L'espèce a une aire de distribution très large. On la retrouve en Europe, Asie, Océanie, Afrique, et une frange est de l'Amérique du Nord. L'aire de nidification concerne maintenant 27 pays au lieu d'une vingtaine dans les années 1970, et le nombre de couples reproducteurs y a partout augmenté, sauf en Hongrie.
La population mondiale de l’espèce est estimée entre 1,4 et 2,9 millions d’individus. La population nicheuse européenne est comprise entre 310 000 et 370 000 couples. Les principaux effectifs sont présents au Danemark (36 000 à 41 000 couples), en Estonie (9000 à 10 000 couples), en France (3350 couples), en Allemagne (16800 couples), en Grèce (4300 couples), en Irlande (4550 couples), aux Pays-Bas (18 400 à 19 500 couples), en Norvège (20 000 à 25 000 couples), en Pologne (12 500 couples), en Roumanie (18 000 à 20 000 couples), en Russie (35 000 à 60 000 couples), en Suède (25 000 à 26 000 couples), en Turquie (3000 à 4500 couples), en Ukraine (65 000 à 75 000 couples) et au Royaume-Uni (9100 couples).

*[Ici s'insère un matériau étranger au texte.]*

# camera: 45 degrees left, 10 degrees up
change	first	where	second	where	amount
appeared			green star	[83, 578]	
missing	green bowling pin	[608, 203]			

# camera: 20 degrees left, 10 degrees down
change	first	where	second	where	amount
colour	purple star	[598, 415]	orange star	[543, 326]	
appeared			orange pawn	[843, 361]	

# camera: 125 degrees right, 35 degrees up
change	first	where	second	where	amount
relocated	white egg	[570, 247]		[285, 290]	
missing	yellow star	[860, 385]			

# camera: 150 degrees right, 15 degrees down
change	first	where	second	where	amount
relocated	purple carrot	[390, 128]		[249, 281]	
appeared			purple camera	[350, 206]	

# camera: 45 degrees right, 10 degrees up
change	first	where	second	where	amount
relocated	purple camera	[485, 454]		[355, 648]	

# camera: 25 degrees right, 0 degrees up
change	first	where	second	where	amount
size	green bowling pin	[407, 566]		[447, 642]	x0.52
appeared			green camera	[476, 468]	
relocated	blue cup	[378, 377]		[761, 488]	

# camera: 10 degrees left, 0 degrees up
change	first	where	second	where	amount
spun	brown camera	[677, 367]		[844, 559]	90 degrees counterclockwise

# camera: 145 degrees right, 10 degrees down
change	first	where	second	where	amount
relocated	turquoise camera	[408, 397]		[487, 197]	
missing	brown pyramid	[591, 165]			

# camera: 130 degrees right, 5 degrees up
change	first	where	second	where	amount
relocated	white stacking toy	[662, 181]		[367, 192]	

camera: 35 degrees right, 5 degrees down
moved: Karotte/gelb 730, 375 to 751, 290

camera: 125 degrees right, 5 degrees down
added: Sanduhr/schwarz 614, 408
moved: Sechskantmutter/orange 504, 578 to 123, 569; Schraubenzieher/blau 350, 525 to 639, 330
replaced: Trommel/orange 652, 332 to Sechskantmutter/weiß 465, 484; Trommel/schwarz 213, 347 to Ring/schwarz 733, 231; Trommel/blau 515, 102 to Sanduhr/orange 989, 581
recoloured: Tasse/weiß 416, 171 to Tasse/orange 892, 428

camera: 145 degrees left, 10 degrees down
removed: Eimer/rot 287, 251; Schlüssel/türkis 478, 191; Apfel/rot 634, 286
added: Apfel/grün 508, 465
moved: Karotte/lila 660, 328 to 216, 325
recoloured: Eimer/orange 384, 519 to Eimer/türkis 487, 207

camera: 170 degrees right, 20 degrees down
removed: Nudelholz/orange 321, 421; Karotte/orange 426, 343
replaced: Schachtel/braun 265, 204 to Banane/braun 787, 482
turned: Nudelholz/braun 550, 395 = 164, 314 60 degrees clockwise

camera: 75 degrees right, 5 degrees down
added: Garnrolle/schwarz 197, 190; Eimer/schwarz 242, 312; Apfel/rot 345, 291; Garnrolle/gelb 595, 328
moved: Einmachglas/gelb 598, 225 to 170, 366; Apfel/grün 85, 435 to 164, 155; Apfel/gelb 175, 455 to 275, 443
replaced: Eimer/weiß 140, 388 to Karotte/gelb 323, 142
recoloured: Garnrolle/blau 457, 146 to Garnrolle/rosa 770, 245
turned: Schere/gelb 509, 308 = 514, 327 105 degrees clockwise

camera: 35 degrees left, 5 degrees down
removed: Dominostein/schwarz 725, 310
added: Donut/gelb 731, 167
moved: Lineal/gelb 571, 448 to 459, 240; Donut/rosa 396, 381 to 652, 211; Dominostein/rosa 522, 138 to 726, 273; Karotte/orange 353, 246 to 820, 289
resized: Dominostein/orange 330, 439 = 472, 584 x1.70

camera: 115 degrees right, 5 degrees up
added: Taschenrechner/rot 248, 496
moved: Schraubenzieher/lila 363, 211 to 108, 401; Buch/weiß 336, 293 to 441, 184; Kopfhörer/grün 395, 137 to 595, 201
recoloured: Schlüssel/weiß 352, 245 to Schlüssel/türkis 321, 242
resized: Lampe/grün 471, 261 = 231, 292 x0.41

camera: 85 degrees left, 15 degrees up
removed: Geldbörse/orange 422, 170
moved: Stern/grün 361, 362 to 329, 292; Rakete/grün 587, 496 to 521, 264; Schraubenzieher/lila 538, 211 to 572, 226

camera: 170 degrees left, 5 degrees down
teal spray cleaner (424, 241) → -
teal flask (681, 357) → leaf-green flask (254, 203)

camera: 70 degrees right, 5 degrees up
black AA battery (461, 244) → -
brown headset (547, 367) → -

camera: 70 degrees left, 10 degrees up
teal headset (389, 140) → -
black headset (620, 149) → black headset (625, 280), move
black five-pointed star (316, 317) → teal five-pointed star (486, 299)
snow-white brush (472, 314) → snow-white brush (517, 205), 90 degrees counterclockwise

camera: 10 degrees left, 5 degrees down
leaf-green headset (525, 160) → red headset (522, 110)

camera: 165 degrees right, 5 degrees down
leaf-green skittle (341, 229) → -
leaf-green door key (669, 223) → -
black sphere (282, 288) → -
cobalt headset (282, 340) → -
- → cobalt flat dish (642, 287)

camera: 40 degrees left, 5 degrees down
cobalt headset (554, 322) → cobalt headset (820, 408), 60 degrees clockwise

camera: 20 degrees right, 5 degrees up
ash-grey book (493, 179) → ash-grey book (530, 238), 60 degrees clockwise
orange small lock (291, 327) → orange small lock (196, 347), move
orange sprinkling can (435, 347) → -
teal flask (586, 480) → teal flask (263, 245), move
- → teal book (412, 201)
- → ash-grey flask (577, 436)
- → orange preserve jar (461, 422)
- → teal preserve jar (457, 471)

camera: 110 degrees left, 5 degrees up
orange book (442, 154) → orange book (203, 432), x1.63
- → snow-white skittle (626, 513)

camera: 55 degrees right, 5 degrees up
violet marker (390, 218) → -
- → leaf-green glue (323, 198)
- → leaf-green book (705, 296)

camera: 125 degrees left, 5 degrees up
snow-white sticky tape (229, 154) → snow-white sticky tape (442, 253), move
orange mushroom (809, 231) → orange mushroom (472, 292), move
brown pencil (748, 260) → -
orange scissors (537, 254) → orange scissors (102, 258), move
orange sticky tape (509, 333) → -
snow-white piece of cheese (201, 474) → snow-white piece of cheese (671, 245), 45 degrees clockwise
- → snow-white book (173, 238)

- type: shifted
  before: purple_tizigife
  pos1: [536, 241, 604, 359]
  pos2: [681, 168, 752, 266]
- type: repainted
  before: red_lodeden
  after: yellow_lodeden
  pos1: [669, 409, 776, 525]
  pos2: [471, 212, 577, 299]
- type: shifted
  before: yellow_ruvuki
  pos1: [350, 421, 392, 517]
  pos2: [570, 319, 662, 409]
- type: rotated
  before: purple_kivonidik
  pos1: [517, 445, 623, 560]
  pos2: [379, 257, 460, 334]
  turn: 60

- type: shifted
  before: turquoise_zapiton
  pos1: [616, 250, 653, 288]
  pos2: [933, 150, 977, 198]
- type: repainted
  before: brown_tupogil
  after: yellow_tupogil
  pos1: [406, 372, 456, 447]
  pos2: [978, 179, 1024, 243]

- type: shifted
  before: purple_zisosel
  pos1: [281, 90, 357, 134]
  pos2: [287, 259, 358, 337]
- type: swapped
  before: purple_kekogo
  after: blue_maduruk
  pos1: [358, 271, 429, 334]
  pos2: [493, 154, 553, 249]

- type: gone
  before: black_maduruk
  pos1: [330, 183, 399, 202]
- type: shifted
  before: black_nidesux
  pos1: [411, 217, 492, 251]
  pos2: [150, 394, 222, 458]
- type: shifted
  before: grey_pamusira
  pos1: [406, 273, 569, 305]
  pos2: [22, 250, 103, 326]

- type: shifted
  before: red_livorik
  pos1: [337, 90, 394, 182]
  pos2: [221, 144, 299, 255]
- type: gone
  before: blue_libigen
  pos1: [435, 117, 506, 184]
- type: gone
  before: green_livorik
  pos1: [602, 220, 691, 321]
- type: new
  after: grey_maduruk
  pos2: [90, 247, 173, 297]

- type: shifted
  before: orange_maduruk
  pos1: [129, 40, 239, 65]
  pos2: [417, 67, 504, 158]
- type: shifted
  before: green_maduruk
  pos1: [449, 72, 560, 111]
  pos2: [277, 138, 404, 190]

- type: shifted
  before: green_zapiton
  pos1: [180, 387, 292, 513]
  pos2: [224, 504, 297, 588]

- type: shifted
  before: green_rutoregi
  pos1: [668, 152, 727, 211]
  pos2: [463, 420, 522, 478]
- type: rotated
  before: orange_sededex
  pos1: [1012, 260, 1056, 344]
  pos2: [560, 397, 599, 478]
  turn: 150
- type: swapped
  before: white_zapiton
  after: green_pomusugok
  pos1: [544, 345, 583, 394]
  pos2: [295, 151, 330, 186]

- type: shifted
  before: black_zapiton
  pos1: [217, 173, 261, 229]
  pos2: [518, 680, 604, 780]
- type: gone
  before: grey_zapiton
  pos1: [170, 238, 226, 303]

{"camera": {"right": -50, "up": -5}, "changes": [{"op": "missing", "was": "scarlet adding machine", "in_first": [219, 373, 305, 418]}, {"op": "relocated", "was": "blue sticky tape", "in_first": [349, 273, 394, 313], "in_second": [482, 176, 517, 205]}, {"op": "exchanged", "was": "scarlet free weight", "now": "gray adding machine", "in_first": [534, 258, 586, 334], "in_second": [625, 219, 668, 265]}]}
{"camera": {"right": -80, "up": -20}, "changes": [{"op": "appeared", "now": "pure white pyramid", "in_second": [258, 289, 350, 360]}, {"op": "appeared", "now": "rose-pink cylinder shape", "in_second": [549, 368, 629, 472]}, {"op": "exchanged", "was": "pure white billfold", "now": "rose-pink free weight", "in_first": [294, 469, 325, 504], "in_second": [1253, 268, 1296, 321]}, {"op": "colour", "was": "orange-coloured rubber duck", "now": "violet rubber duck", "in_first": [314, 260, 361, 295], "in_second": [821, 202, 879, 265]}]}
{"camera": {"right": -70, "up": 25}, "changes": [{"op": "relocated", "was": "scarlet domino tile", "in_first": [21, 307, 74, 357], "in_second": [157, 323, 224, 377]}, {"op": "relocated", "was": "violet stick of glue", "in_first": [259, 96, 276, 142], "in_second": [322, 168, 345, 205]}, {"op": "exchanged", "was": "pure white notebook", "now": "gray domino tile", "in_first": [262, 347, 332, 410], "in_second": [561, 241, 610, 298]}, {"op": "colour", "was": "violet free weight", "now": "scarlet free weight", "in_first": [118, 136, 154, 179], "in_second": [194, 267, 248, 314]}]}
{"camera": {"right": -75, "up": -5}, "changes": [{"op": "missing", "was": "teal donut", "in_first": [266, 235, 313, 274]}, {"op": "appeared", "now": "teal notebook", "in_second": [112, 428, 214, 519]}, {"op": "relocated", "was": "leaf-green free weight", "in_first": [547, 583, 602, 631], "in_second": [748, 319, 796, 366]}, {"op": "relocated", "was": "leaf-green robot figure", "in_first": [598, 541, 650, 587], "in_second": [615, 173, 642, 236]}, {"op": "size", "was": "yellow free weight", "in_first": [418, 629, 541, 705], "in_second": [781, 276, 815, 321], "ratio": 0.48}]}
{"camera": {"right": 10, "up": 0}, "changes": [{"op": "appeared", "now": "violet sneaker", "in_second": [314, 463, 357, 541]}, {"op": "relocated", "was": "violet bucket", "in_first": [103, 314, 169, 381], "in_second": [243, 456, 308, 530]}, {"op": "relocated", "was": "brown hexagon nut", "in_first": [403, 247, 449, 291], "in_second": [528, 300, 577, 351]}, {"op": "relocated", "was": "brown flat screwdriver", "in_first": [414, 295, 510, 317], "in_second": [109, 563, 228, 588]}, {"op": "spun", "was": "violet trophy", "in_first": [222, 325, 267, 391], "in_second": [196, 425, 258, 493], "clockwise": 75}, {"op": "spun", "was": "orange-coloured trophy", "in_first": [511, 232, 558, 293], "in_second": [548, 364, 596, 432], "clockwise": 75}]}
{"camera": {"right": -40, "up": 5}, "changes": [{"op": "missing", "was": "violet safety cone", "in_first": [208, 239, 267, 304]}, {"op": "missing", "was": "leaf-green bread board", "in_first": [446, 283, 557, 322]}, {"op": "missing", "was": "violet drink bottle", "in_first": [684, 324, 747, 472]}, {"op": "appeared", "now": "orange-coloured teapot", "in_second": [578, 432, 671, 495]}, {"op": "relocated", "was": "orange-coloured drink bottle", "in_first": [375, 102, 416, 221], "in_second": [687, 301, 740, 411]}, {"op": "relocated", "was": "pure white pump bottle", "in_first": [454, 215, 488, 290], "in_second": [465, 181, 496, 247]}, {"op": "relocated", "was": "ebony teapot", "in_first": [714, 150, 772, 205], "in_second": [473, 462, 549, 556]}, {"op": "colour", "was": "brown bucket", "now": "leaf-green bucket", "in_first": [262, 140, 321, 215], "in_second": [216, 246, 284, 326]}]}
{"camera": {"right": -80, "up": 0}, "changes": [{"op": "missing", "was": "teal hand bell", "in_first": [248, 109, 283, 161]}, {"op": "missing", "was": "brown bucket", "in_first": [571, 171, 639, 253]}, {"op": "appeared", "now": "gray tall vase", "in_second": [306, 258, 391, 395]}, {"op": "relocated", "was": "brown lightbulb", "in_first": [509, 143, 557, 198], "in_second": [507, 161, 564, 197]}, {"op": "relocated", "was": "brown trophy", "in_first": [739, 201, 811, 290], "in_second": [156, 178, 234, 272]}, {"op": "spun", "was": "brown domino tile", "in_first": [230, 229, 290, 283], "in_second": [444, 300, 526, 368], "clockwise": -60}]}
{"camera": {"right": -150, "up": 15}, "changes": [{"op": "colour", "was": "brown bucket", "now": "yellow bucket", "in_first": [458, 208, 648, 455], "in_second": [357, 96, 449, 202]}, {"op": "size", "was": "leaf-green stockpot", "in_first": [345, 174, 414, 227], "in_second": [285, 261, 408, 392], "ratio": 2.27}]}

L’espèce est souvent percutée par l’industrie aquacole et peut être fusillée, noyée ou empoisonnée pour contrôler les effectifs. Elle souffre également des parcs éoliens et de maladies telles que la grippe aviaire.

Statut

Convention de Bonn : Accord AEWA [1999]
Convention de Berne : Annexe III
Oiseaux protégés : Article 2
Oiseaux protégés : Article 5
Oiseaux protégés : Article 1

Bibliographie

BirdLife International (2009) Species factsheet: Phalacrocorax carbo. Downloaded from http://www.birdlife.org on 2/8/2009

MULLARNEY K., SVENSSON L., ZETTERSTROM D. & GRANT P.J. (2004).- Le guide ornitho. Delachaux et Niestlé. 399 p.

SNOW D.W. & PERRINS C.M. (1998).- The birds of the Western Paleartic. Concise Edition. Oxford University Press. 1832 p.